Nesse momento a adrenalina baixou. Sentou-se, colocou as duas mãos sobre o rosto e deixou que a emoção acumulada transbordasse em forma de um choro contido. Permaneceu nessa posição por um minuto e logo planejou o próximo passo.

Optou pela Estação Pinheiros do metrô, pois era a mais próxima e para lá se deslocou velozmente.

Lá chegando, desceu as escadas em meio à multidão ainda duvidosa do ocorrido. Algumas pessoas lhe perguntavam:

— Moço, que esta acontecendo, por que esta com essa máscara?

Cássio pondo a sua consciência a prova respondia:

— Não sei, sou apenas um funcionário incumbido de vistoriar o túnel e essa máscara  de segurança é de uso obrigatório.

Ele continuou descendo até chegar ao nível mais profundo da Estação e lá deparou com trens imóveis e vazios!

Mais uma vez o seu raciocínio frio o orientou a penetrar no túnel que transpassava o Rio Pinheiros em direção a Estação Butantã.

Andou por uns cinquenta metros túnel adentro até que encontrou um nicho de serviço em uma das paredes.

Abriu a porta e deparou com um pequeno cômodo onde havia diversos materiais de manutenção.

Num dos cantos havia uma pilha de mantas, provavelmente para a contenção de vazamento de um liquido não inerte e em outro canto alguns garrafões de água potável.

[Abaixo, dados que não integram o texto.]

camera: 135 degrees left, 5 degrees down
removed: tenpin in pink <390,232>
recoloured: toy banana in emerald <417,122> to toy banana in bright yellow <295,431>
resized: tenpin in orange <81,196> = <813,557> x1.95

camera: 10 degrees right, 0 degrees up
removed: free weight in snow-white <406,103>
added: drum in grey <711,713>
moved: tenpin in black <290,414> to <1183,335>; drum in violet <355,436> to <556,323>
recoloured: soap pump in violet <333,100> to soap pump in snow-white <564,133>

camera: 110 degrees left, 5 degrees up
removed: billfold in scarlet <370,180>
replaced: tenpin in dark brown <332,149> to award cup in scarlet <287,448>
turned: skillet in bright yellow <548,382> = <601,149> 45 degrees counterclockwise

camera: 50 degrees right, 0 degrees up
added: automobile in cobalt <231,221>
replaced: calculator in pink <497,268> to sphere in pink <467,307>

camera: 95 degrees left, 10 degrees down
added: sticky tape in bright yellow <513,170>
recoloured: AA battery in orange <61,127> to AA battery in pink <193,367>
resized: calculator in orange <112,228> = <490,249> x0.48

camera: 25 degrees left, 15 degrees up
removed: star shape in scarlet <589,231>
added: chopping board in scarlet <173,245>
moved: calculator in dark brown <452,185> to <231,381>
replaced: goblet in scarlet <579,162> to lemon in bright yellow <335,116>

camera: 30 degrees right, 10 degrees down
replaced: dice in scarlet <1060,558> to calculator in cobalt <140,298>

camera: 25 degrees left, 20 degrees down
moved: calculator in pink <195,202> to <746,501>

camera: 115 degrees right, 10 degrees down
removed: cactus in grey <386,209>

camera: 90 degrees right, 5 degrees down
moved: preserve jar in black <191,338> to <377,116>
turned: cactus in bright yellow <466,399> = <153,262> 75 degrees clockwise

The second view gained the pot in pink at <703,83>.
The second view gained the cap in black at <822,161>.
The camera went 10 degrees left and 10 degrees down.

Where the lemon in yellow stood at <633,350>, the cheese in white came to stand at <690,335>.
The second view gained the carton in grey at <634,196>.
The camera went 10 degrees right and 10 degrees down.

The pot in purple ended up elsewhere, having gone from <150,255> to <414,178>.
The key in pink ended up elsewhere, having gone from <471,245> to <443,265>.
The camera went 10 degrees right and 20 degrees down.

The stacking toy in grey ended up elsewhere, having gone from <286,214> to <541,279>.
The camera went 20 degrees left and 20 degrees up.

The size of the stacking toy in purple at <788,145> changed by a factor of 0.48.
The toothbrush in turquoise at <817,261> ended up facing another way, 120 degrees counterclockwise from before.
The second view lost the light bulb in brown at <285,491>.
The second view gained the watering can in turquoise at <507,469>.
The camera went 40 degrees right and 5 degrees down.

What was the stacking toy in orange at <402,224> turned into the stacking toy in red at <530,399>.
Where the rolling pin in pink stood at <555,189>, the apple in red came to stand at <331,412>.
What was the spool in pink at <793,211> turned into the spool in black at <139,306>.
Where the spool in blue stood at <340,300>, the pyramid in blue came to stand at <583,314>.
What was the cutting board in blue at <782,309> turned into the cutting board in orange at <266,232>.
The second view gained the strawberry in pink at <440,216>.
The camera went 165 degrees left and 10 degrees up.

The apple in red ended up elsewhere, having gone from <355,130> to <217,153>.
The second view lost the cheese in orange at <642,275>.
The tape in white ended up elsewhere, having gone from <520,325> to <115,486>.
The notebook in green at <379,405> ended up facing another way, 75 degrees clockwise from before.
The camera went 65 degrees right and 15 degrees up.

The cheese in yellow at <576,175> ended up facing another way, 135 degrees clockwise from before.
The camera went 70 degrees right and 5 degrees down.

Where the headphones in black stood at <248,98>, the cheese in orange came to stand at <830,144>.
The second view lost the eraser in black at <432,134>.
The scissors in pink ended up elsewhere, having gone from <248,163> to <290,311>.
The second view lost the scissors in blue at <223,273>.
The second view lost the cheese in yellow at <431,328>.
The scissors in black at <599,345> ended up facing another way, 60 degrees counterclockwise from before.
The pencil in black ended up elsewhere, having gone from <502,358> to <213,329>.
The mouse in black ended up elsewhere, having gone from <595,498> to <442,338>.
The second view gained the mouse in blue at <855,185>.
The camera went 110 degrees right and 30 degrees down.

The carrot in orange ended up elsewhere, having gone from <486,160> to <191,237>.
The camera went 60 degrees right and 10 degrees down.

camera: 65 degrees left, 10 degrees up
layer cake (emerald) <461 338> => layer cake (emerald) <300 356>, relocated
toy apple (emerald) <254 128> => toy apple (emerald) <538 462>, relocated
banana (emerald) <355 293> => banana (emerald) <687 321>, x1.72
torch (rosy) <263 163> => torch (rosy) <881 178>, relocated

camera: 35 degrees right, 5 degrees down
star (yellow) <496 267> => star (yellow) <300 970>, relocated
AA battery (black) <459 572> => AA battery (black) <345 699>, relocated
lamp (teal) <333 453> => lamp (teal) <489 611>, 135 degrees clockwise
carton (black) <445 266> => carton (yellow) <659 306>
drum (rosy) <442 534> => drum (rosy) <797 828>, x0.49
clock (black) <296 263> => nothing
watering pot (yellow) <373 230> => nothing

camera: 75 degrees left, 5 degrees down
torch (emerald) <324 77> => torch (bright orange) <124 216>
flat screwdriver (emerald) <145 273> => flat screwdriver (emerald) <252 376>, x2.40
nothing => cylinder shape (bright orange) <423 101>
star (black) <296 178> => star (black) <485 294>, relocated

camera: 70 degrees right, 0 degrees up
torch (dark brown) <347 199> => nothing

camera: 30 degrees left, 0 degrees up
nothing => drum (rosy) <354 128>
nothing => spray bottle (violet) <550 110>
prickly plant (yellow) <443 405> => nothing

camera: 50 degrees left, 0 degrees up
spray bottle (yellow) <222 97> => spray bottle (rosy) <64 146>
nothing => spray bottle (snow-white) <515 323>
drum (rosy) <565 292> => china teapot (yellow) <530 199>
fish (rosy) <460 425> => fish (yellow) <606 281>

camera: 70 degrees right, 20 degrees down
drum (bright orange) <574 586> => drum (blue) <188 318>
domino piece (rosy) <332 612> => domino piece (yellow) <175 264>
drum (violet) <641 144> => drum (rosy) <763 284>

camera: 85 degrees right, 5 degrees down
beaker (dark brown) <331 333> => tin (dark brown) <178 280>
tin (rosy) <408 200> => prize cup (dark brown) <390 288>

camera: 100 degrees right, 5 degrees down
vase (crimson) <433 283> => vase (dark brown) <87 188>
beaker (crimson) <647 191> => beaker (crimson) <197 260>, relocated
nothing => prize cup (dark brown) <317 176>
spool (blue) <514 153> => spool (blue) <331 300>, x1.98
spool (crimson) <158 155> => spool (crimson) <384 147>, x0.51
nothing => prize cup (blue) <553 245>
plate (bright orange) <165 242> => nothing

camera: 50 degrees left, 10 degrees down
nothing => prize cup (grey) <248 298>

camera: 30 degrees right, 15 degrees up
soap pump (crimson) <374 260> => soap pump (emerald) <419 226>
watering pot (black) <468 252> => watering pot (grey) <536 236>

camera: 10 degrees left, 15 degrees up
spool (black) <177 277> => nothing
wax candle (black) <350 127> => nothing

Era tudo que ele precisava naquele momento!

Assim Cássio havia encontrado a seu abrigo de sobrevivência!

Aninhou-se sobre a pilha de mantas enquanto o seu corpo exausto clamava por repouso, mas seu cérebro em vigília não o permitia. O filme da sua vida passava pela mente,  as lembranças da sua infância sofrida, a dificuldade financeira da família, a luta para conseguir se graduar em Administração de Empresas e a alegria do seu primeiro emprego. Também o bullying que sofrera por todo esse tempo, apenas por ser negro,  e o grande amor perdido, que o destino separou!

Estou só! Lágrimas brotavam em seus olhos.

Sua mente ainda continuava a importuná-lo com conjecturas:  Quantos sobreviverão? Como nos adaptaremos à esse meio tóxico? Como nos reuniremos? Quando...? Onde...?...


Assim após esse exercício mental e no aconchego do abrigo, seu cérebro foi se aquietando e permitiu que o sono adviesse, e Cássio adormecido, preparava-se para ter o privilegio de renascer na pele de um sobrevivente da hecatombe que assolou a metrópole de São Paulo!